Elsewhere, the report includes the write-up of a recent roundtable featuring key figures within local government and leaders of some of England’s largest councils, who fear that much of domestic and Brexit policy, so far, overlooks counties.

Figures produced by Grant Thornton illustrate why the 37 counties in England should be firmly part of the conversation: collectively they contain 15.7million working age people, almost 11million employees, and over 1.1million businesses.

The report argues that Brexit offers the opportunity for counties to ‘reset the dial’ on their ambitions, but this must be backed by infrastructure investment and devolved powers, to grow local economies and attract inward investment.

It also argues that counties will be essential to the success of the government’s national industrial strategy, but that policy and investment must move beyond the cities, to ensure that counties have the skilled workforce to do the jobs of tomorrow and the hard and digital infrastructure for their businesses.

Grant Thornton’s analysis shows that average county download speeds lag some 16.4 mbits/s behind their neighbouring non-county unitary authorities; this gap must be bridged if counties are to attract new business.

Cllr Philip Atkins, vice-chairman of the County Councils Network, said:

 “We know LEPs are here to stay, and county leaders have built up a strong local relationship with their business leaders over the past eight years. Counties know their local economies intimately and are responsible for the things that matter to business – infrastructure, skills and transport – and they are large enough to do business nationally: they should be asked to spearhead economic growth alongside local business leaders on LEPs.

 “However, these councillors are clear: if we are to seize the moment and take back control of our economic futures through successful localised industrial strategies, LEP boundaries should be reviewed, and they should be shaped by local areas.

“Reducing the complexity of LEP geographies will be good for business and good for local economies; simplifying overlapping boundaries which creates confusion, and in some cases, makes joint investment and targeted investment harder, with differing LEPs naturally having differing priorities and different needs.

 “That is why I work with many LEPs both in and around Staffordshire, and enjoy good relationships with them. I think everyone would be in agreement that the system could be made simpler, however. Redrawing LEP boundaries and wider system reform, coupled with a wider rural focus in government domestic and Brexit policy, will allow counties to capitalise on the ‘place-based’ ethos of the industrial strategy.”
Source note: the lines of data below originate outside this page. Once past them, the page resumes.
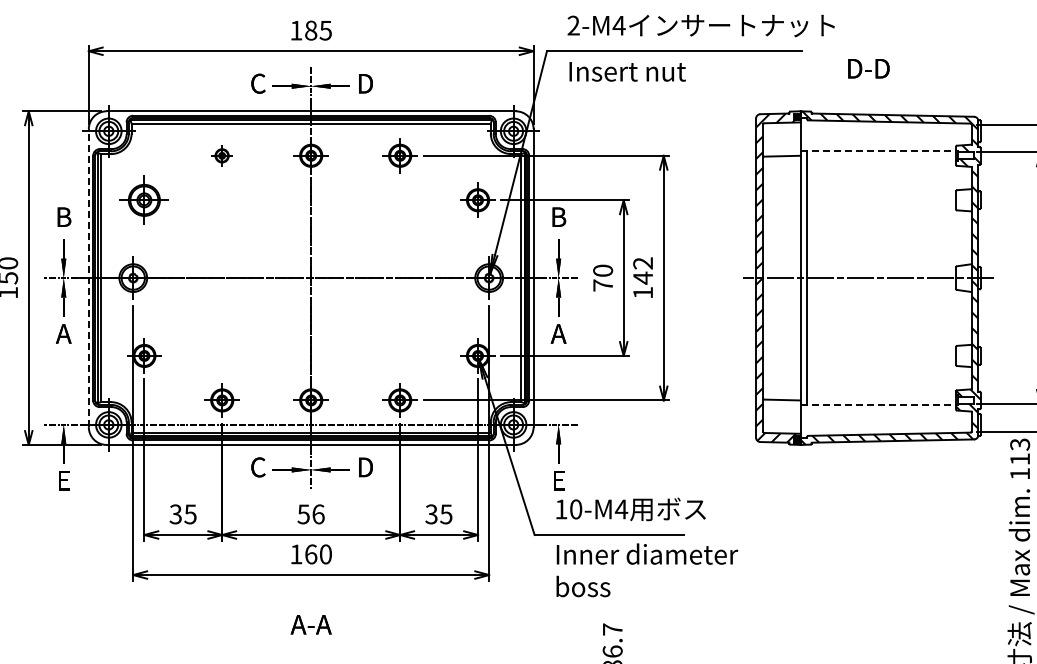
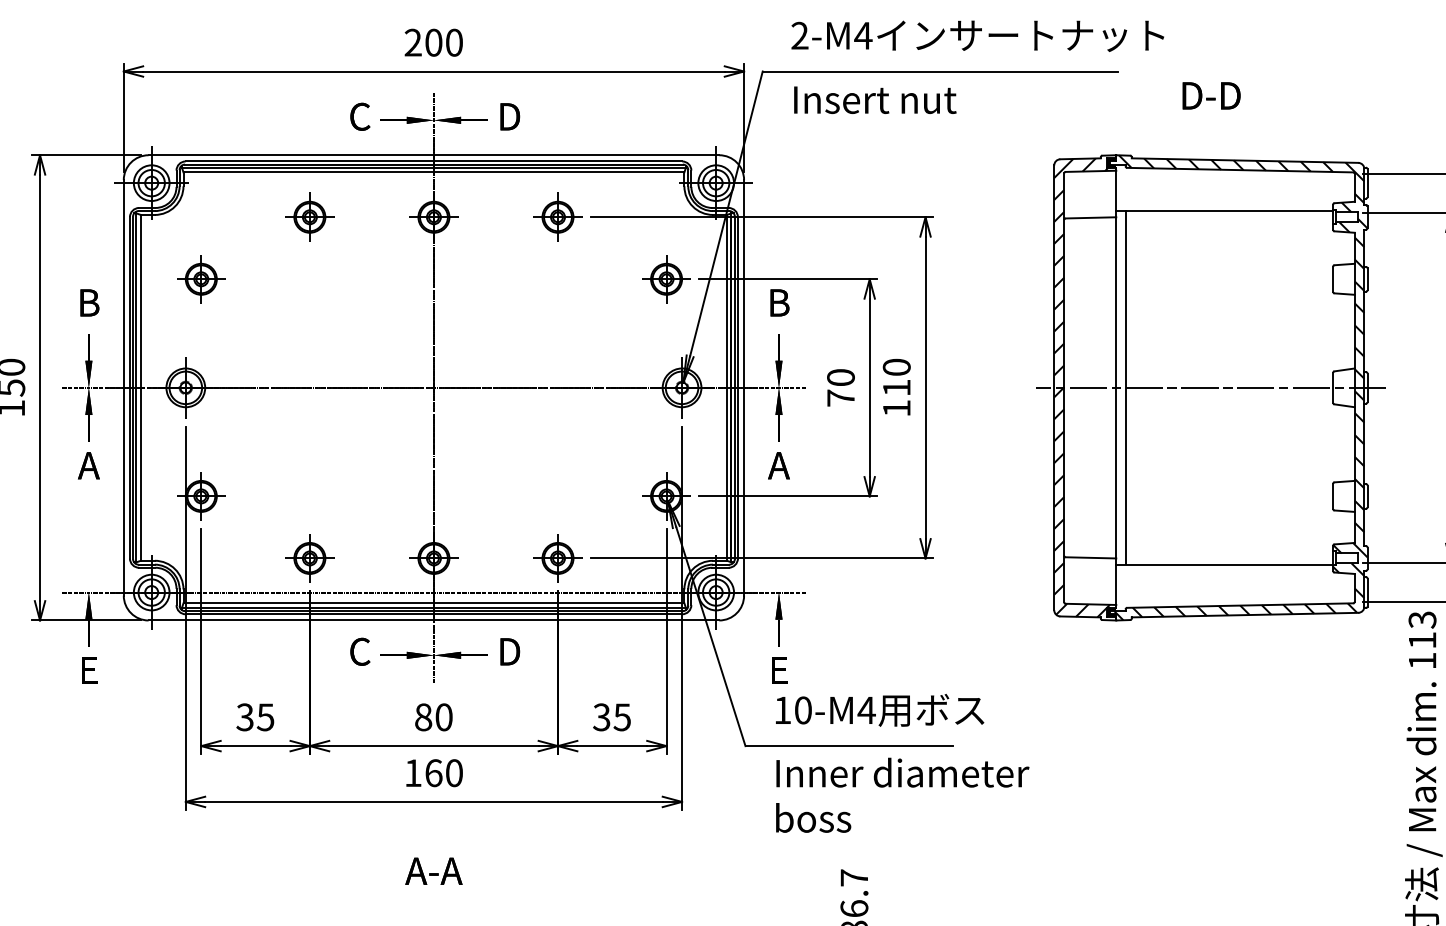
text: (310, 30) -> (432, 42), 185 -> 200
line: (878, 151) -> (1225, 211), dashed -> solid
part: (221, 155) -> (308, 216), size x1.67
part: (144, 199) -> (201, 278), size x0.71
text: (643, 270) -> (897, 377), 142 -> 110
line: (88, 277) -> (123, 386), dashed -> solid
line: (878, 404) -> (1225, 564), dashed -> solid
text: (310, 514) -> (432, 717), 56 -> 80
 Guy Clifton, head of local government advisory, Grant Thornton UK LLP, said:

“If the Industrial Strategy is to achieve its objectives it must be locally led, but for this to succeed LEP geographies need to properly reflect local economies and local political reality. It’s simply not realistic to expect local authorities, slimmed down after over half a decade of austerity, to engage with more than one LEP. Local leaders represent their communities and are rooted in their places and so need to be at the heart of decision making, not an adjunct to it. The precise geography of LEPs going forward, whether single county or cross county, should be shaped by local leaders and what works for them, not devised in Whitehall.
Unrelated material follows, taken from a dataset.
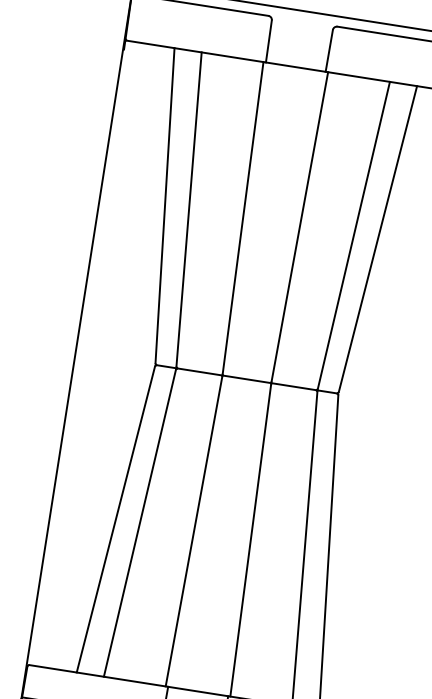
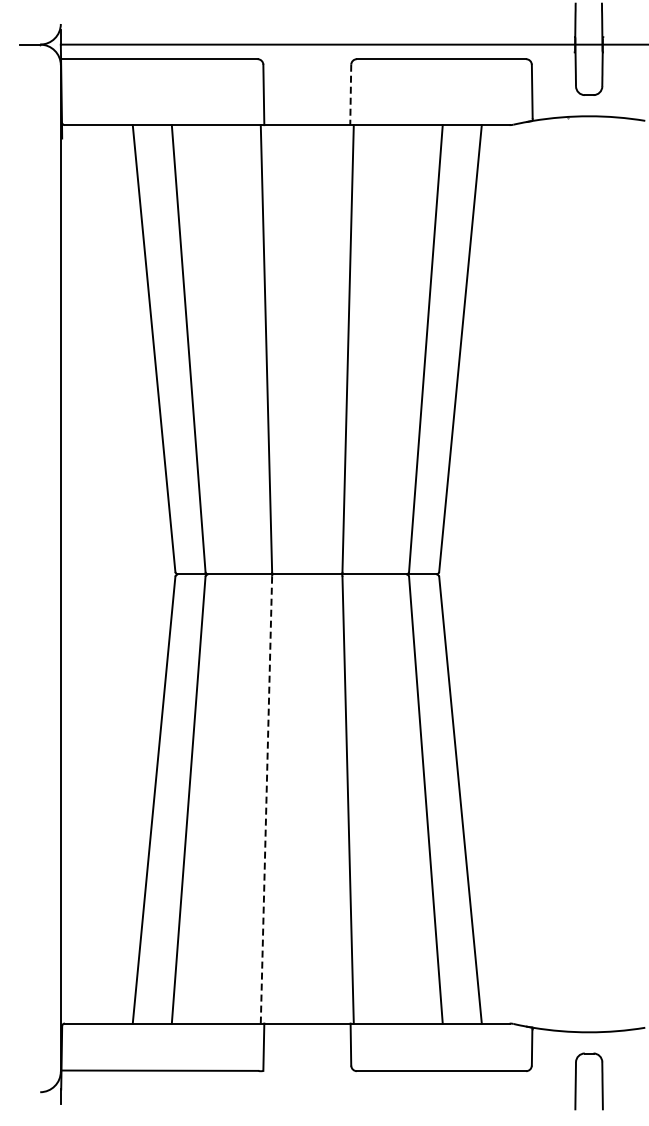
line: (329, 51) -> (350, 95), solid -> dashed
line: (194, 531) -> (266, 799), solid -> dashed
 “To effectively deliver on the Industrial Strategy, it’s clear that there needs to be collaborative partnerships between local leaders in the public, private and voluntary sector. The partnership needs to focus on attracting young people to county areas with high skilled jobs, developing the right housing and infrastructure, and ensuring that there is a properly paid, mobile and agile work force to support the ageing demographic in country areas.”